In the context of this exercise, do box plots provide us the five number summary?

Answer

Yes, box plots display and provide all the values of a five number summary for a dataset, which are the

minimum
first quartile
median
third quartile
maximum

If we take a look at the example box plots in the exercise, we can see all the values from the five number summary of each dataset.

The lines that stretch out from each box plot at the top and bottom are known as “whiskers” and show the maximum and minimum, within a specified range, that are NOT outliers. So, these may not be the actual minimum and maximum of the data. If the minimum and maximum are outliers, you can see them as dots that are at the very top or bottom of the plot, extending beyond the whiskers.

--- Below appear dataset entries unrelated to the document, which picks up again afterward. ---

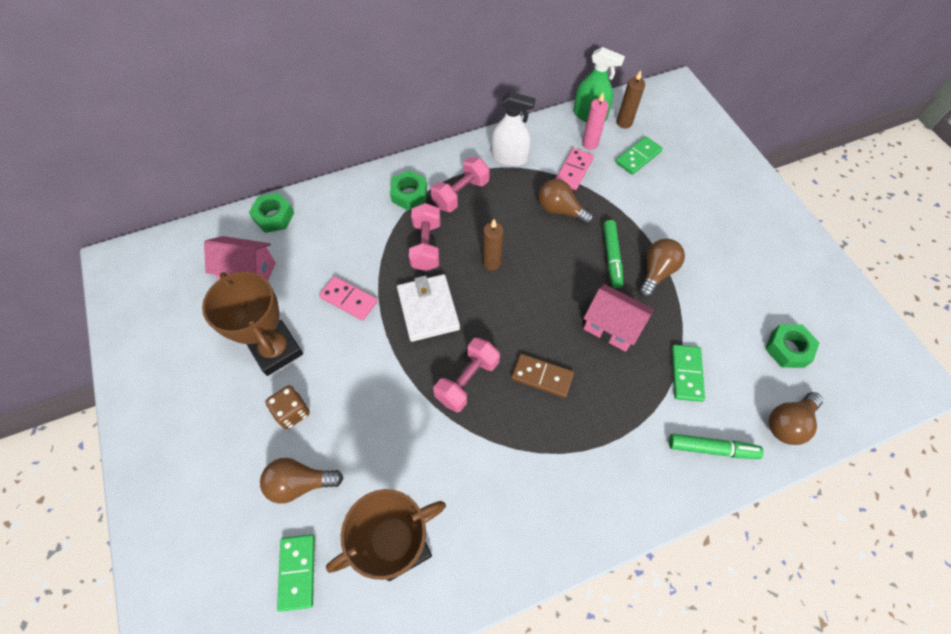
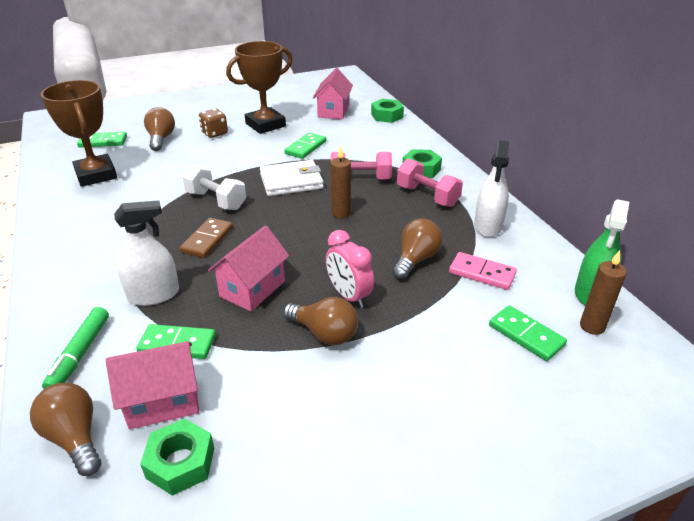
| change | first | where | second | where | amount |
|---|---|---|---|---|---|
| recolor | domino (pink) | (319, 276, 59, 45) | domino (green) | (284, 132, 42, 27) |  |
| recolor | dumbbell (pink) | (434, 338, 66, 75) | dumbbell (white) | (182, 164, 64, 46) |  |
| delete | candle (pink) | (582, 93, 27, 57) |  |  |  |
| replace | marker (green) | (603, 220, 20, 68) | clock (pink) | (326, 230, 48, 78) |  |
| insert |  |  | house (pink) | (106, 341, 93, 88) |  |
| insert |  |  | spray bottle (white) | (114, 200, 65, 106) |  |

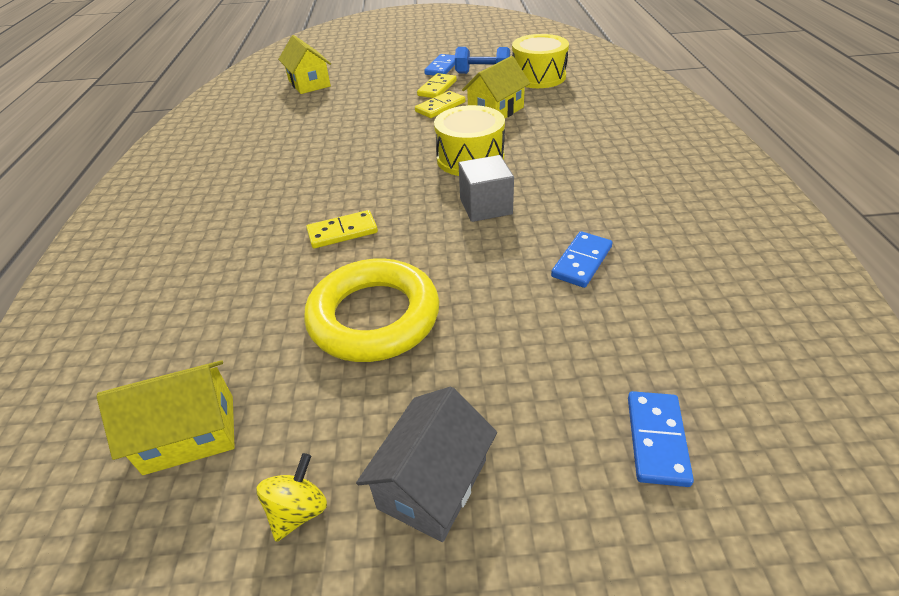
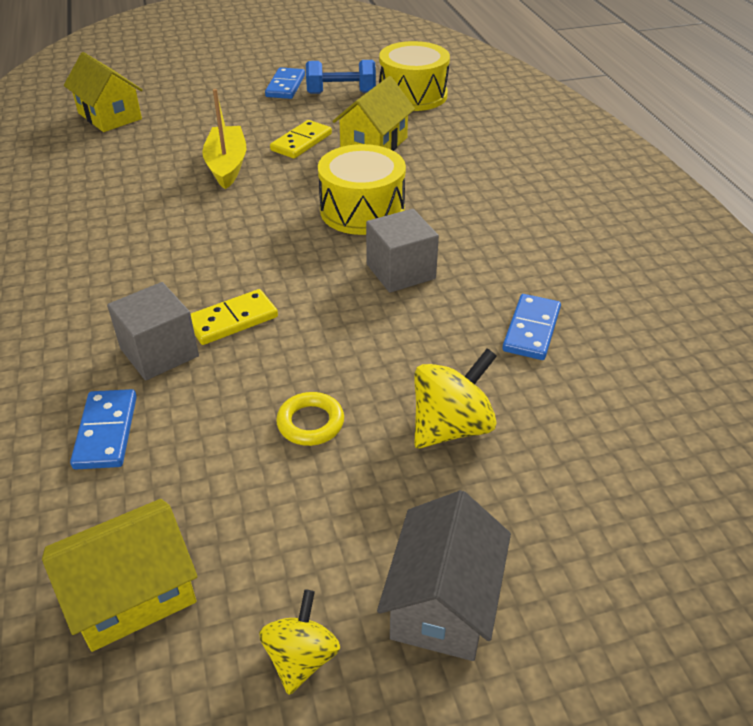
| change | first | where | second | where | amount |
|---|---|---|---|---|---|
| resize | ring (yellow) | (304, 258, 135, 104) |  | (276, 392, 68, 54) | x0.42 |
| delete | domino (yellow) | (417, 73, 40, 25) |  |  |  |
| move | domino (blue) | (628, 391, 66, 96) |  | (70, 389, 67, 80) |  |
| insert |  |  | cube (grey) | (107, 282, 92, 99) |  |
| insert |  |  | boat (yellow) | (202, 89, 44, 100) |  |
| insert |  |  | spinning top (yellow) | (414, 348, 83, 101) |  |

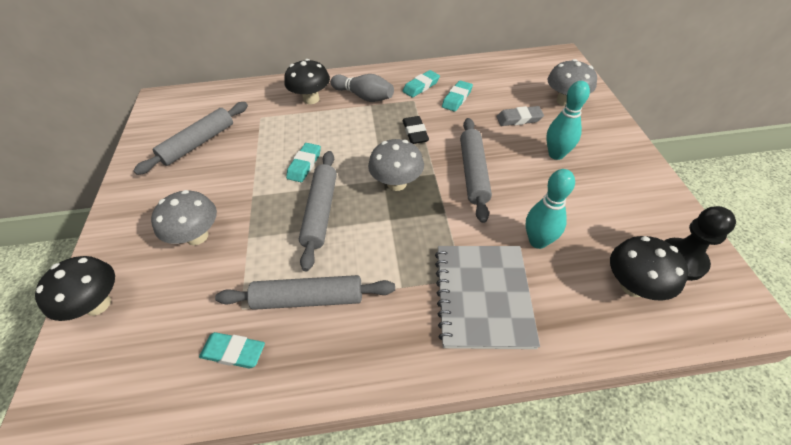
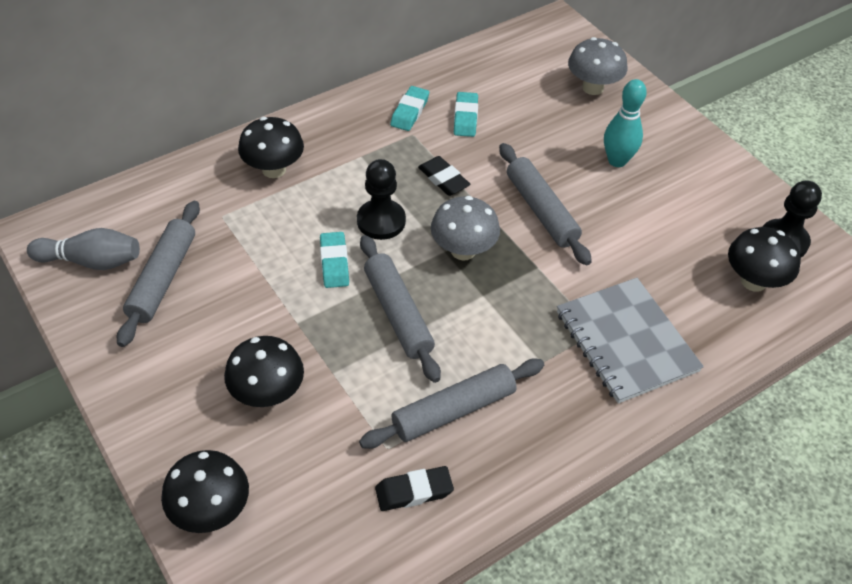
| change | first | where | second | where | amount |
|---|---|---|---|---|---|
| recolor | mushroom (grey) | (151, 190, 66, 55) | mushroom (black) | (224, 336, 80, 71) |  |
| recolor | eraser (turquoise) | (199, 332, 66, 36) | eraser (black) | (375, 466, 79, 45) |  |
| move | bowling pin (grey) | (331, 74, 63, 28) |  | (27, 228, 113, 42) |  |
| delete | eraser (grey) | (497, 106, 47, 20) |  |  |  |
| delete | bowling pin (turquoise) | (525, 169, 50, 80) |  |  |  |
| insert |  |  | pawn (black) | (357, 159, 49, 81) |  |

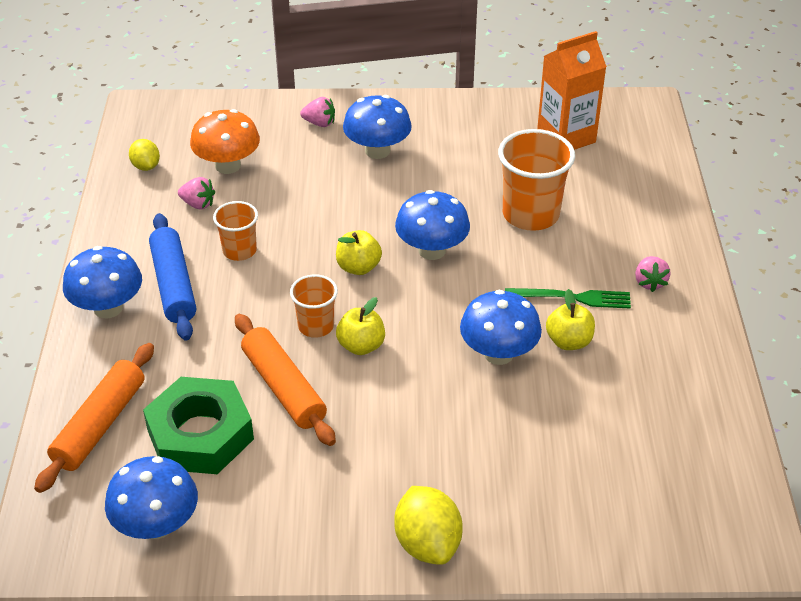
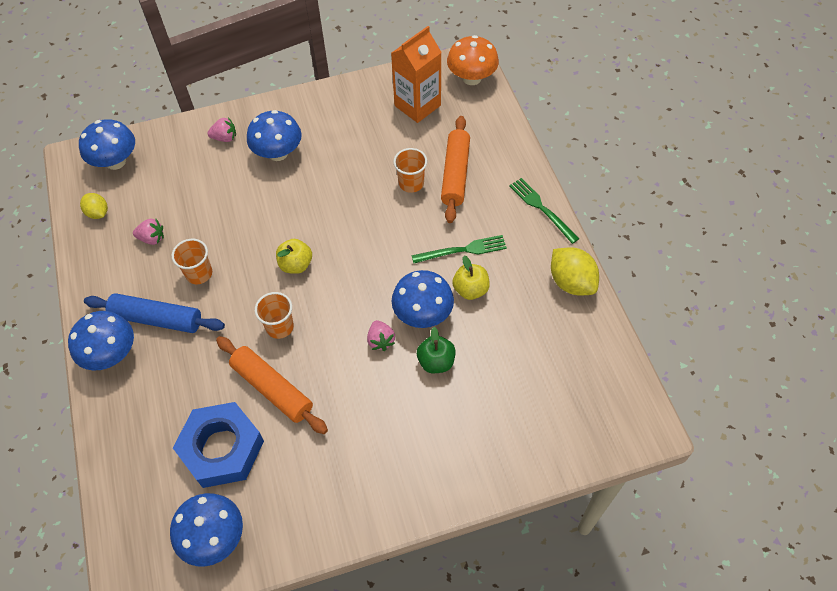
| change | first | where | second | where | amount |
|---|---|---|---|---|---|
| move | rolling pin (orange) | (34, 343, 120, 150) |  | (441, 116, 29, 107) |  |
| recolor | nut (green) | (143, 377, 111, 97) | nut (blue) | (173, 402, 91, 86) |  |
| rotate | rolling pin (blue) | (149, 213, 47, 128) |  | (84, 293, 141, 40) | 45 degrees counterclockwise |
| move | mushroom (orange) | (190, 109, 70, 65) |  | (447, 35, 52, 50) |  |
| delete | apple (yellow) | (336, 297, 49, 58) |  |  |  |
| move | lemon (yellow) | (394, 486, 69, 79) |  | (551, 247, 48, 48) |  |
| move | mushroom (blue) | (395, 190, 75, 70) |  | (79, 119, 56, 51) |  |
| resize | cup (orange) | (498, 129, 77, 102) |  | (394, 148, 33, 45) | x0.58 |
| move | strawberry (pink) | (635, 256, 36, 36) |  | (367, 320, 28, 31) |  |
| insert |  |  | apple (green) | (417, 327, 39, 46) |  |
| insert |  |  | fork (green) | (509, 178, 70, 66) |  |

The ‘box’ part of the box plot, which is filled in with color, shows the first quartile, median, and third quartile as three horizontal lines drawn across the bottom, middle, and top of the box.

3 Likes

how can we define outliers? there are many dot. why not include this questions in lesson?

2 Likes
  • Box plots or histograms give you a quick visual of what your data looks like

  • If you spot alot of outliers you may need to transform your data, ie log

  • Or if its skewed you may need to look at how your data was obtained

All this leads up to a statistical analysis. For this lesson, going into detail about outliers would be too much. As the purpose is to create a visual.

3 Likes

I find the terminology around quartile ranges a bit confusing, if the filled area is the interquartile range (middle 50% of the distribution) why don’t we refer to them as the 2nd and 3rd quartiles, or refer to the areas between the whiskers and the box as the 1st and 4th quartiles?

3 Likes

box-plot-300x196

  • Bottom black horizontal line of blue box plot is minimum value
  • First black horizontal line of rectangle shape of blue box plot is First quartile (FQ) or 25%
  • Second black horizontal line of rectangle shape of blue box plot is Second quartile (SQ) or 50% or median.
  • Third black horizontal line of rectangle shape of blue box plot is third quartile (TQ) or 75%
  • Top black horizontal line of rectangle shape of blue box plot is maximum value.
  • Small diamond shape of blue box plot is outlier data or erroneous data.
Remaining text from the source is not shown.